La cheffe du Rassemblement national a insisté, lors d’une interview sur BFMTV, que condamner un artiste avant qu’une décision judiciaire ne soit rendue équivaut à le marquer d'une « mort professionnelle ». Elle a critiqué cette tendance alarmante : « C’est condamner quelqu'un avant que la justice ait eu son mot à dire. »
Le Pen a rappelé que le principe de présomption d'innocence doit prévaloir : « Tant que vous n’êtes pas définitivement reconnu coupable, vous êtes présumé innocent. » Elle a ajouté que des principes comme celui-ci doivent être respectés, même lorsqu'ils contredisent les sentiments personnels.
Réactions aux accusations
Évoquant les accusations qui pèsent sur Bruel, qui les dément, Le Pen a affirmé : « Chacun peut avoir sa propre opinion sur les faits. » Tout en soulignant son désaccord avec le chanteur, elle s'est déclarée « choquée » par les allégations d'inconduite, qualifiant ces comportements d'une « réelle honte ».
Ce sujet brûlant a également suscité des réactions au sein du mouvement politique français. Eric Zemmour, chef du parti Reconquête, a réagi, qualifiant de « scandaleux » que Bruel soit empêché de travailler. La situation demeure tendue, le chanteur devant débuter une tournée nationale à compter du 16 juin prochain, malgré les pressions de certains élus qui souhaitent qu'il s'éloigne des scènes en raison des plaintes déposées contre lui.

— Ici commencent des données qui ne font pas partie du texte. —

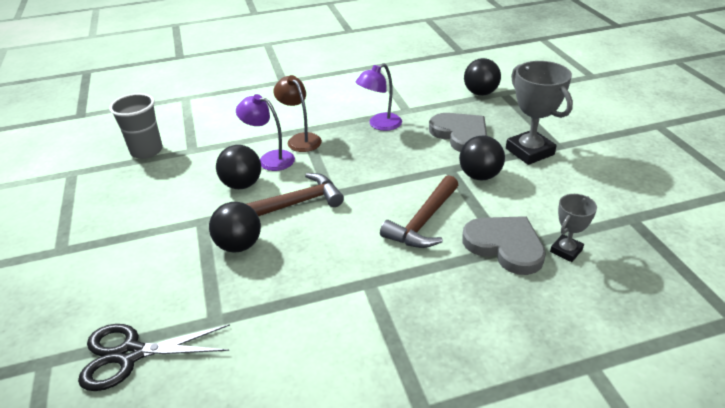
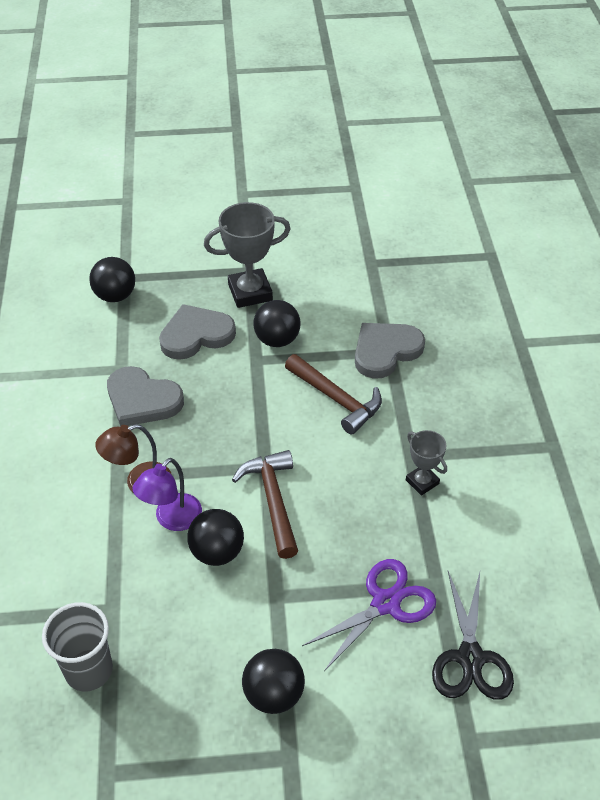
camera: 80 degrees left, 10 degrees up
(193, 286) = (385, 603): none -> purple scissors
(239, 245) = (331, 559): black ball -> black ball (274, 694)
(380, 125) = (142, 400): purple lamp -> grey heart
(566, 251) = (401, 315): grey trophy -> grey trophy (422, 482)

Alors que plusieurs maires, y compris ceux de Paris et de Marseille, exhortent Bruel à renoncer à ses concerts, l’issue de cette affaire reste incertaine. Les concerts du chanteur prévus au Québec ont déjà été annulés, mais le débat sur la responsabilité sociale des artistes face à des accusations demeure au cœur des discussions.